The FDA’s decision to approve was supported by results of the PANORAMA trial, a phase 3, randomized, controlled trial with 402 patients with moderately severe to severe non-proliferative diabetic retinopathy (NPDR) without diabetic macular edema (DMA). The prospective trial compared aflibercept to sham injections. Patients were randomized to aflibercept every 8 weeks after 5 initial monthly doses (n = 134), aflibercept every 16 weeks after 3 initial monthly doses and an 8-week interval (n = 135), or sham (n = 133).
Meeting the primary endpoint, 65% of patients in the 16-week group and 80% of patients in the 8-week group achieved a ≥2 step improvement in the diabetic retinopathy severity scale (DRSS) from baseline at week 52, compared to 15% in the sham group.
Secondary endpoints included patient progression to proliferative diabetic retinopathy (PDR), which occurred in 2% of the 16-week group (Hazard Ratio [HR] 0.11) and 0% in the 8-week group (HR 0.00), compared to 12% in the sham group (P <.01 for both comparisons to sham). Another secondary endpoint was the composite of developing PDR or anterior segment neovascularization (ASNV), which occurred in 4% of the 16-week group (HR 0.15) and 2% in the 8-week group (HR 0.12), compared to 20% in the sham group (P <.01 for both comparisons to sham).

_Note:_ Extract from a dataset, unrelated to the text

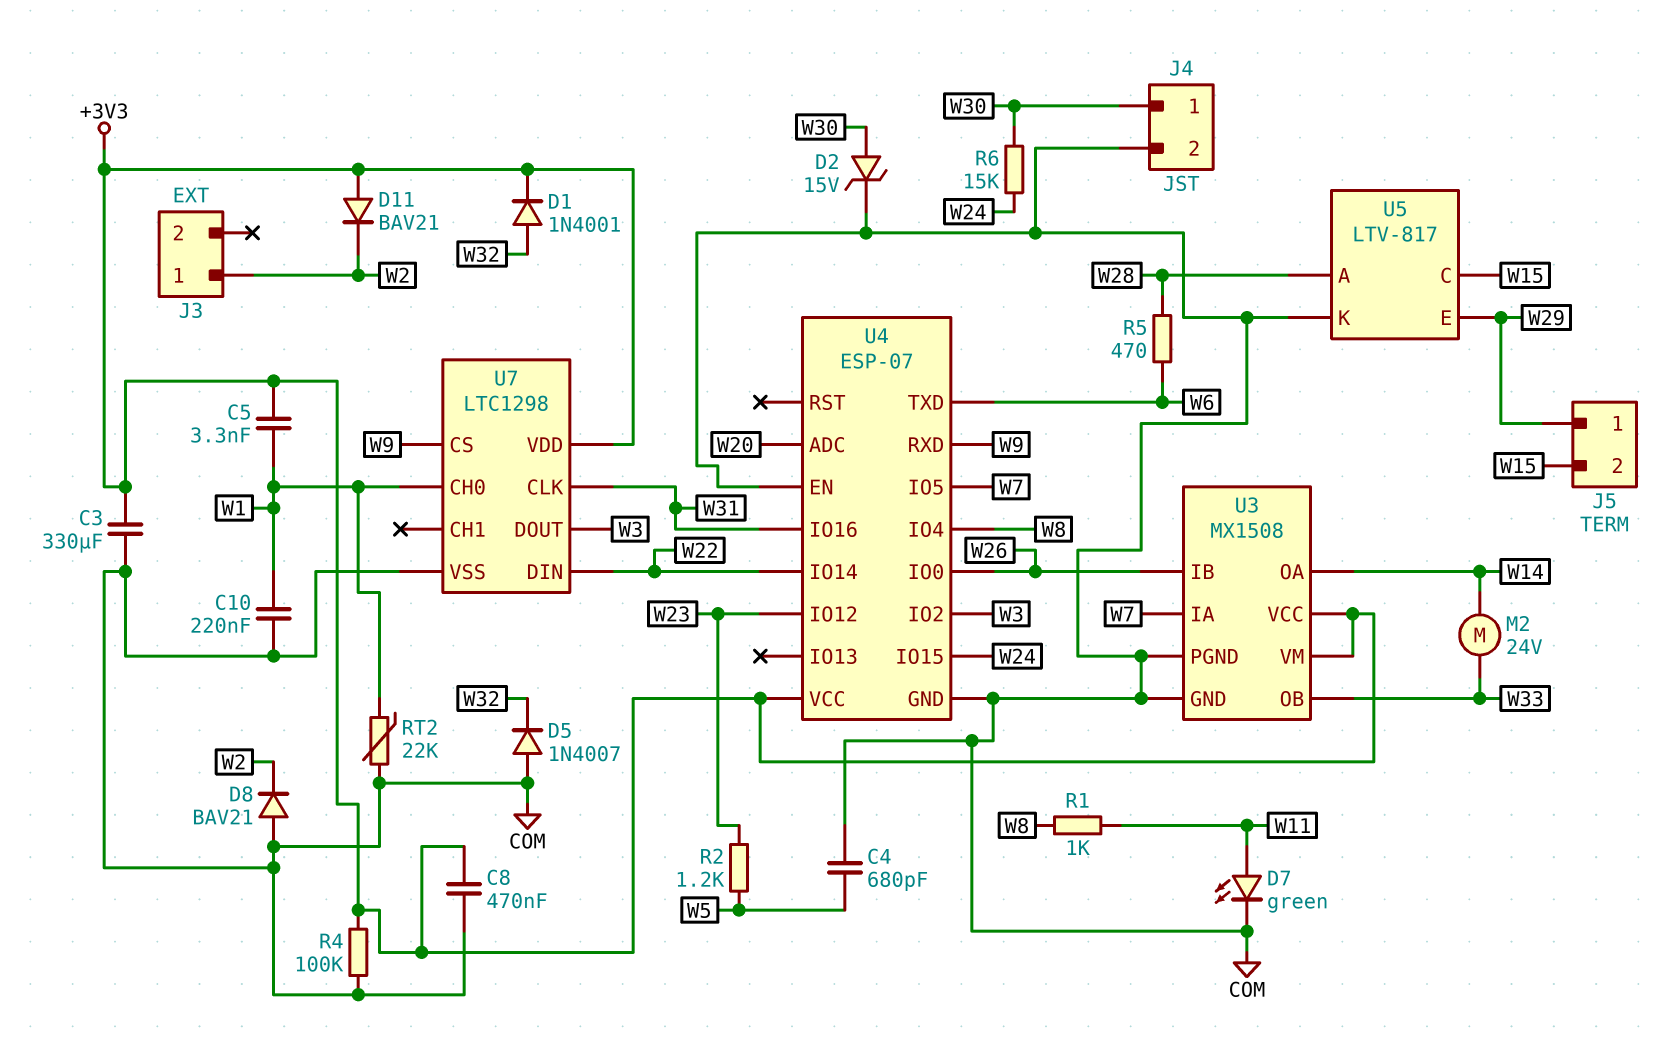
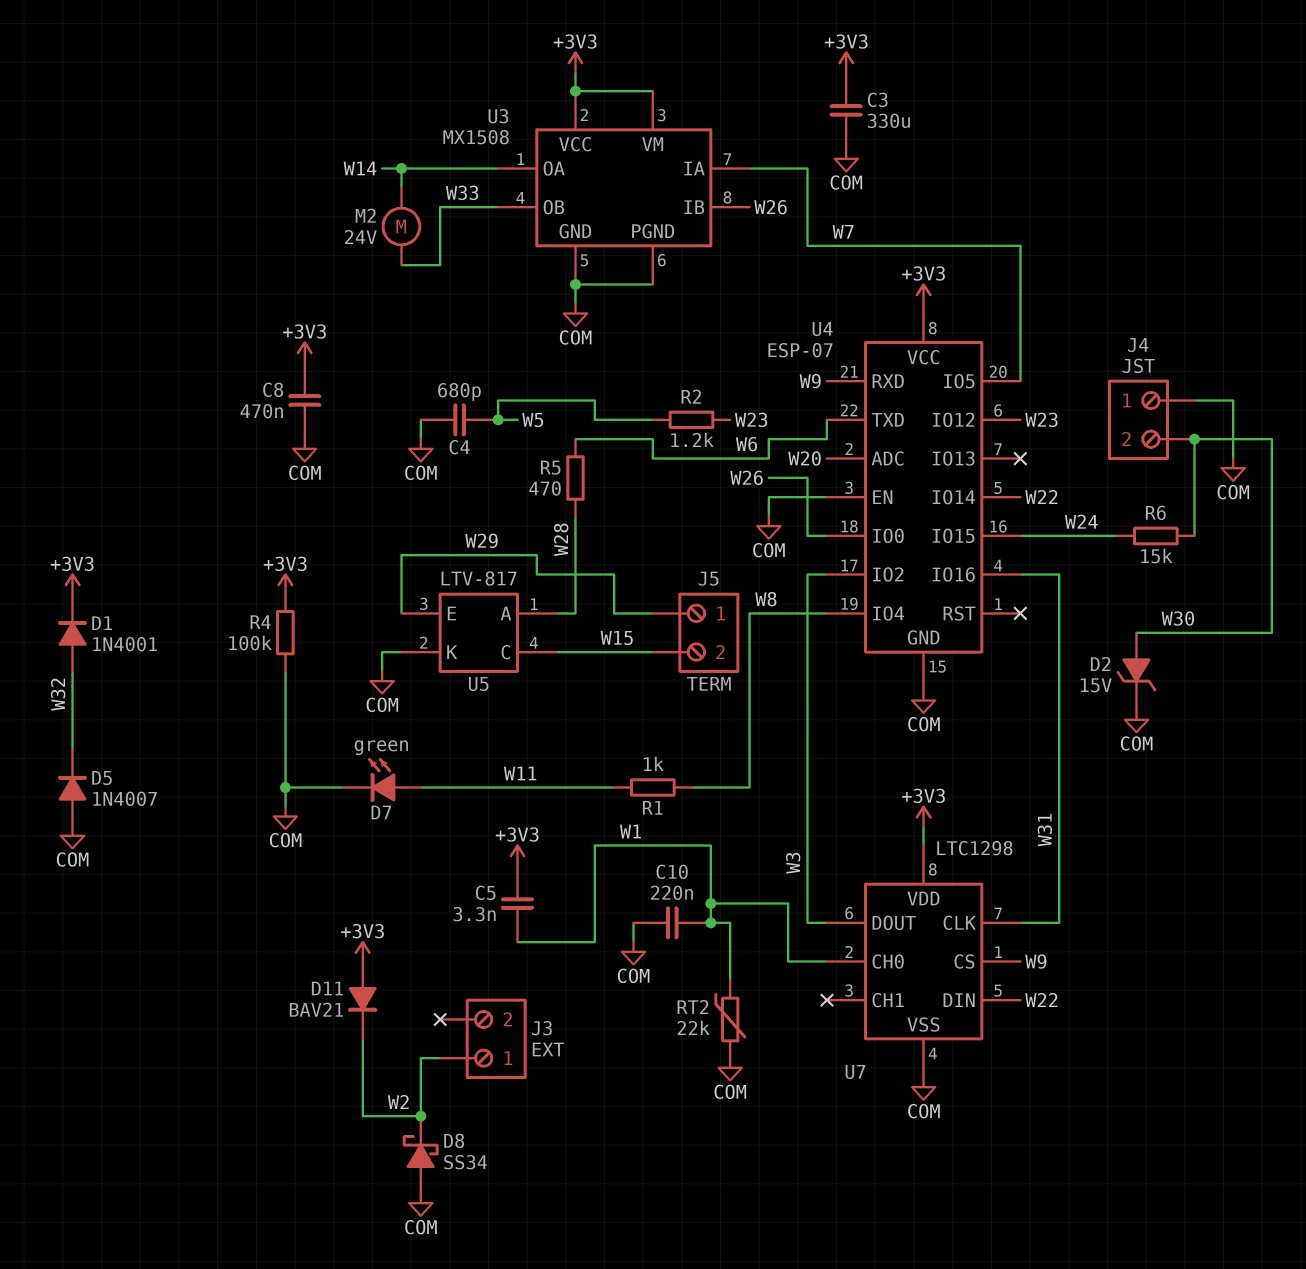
D8: diode BAV21 (A COM, K W2) -> schottky SS34 (A COM, K W2)
J4 pin 1: W30 -> COM
J4 pin 2: COM -> W30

Charles Wykoff, MD, PhD, Retina Consultants of Houston, and Deputy Chair of Ophthalmology at Blanton Eye Institute, Houston Methodist Hospital spoke with MD Magazine® about the study’s 52-week primary endpoints at the 2019 Annual Meeting of the Association for Research in Vision and Ophthalmology (ARVO) in Vancouver, BC.
Wykoff highlighted the secondary endpoints in the PANORAMA study as the markers of what providers and patients care about most—vision-threatening complications such as proliferative diabetic retinopathy and DME.
“At some level does it really matter what the color fundus photograph looks like? Does it really matter how many hemorrhages a patient has?” asked Wykoff. “It's really a debatable question, but certainly I think what we all care about are the vision-threatening complications: proliferative disease and DME and there was a highly significant difference between the arms.”
The PANORAMA trial is a 2-year program, so further long-term outcome data are expected to be announced in the coming year.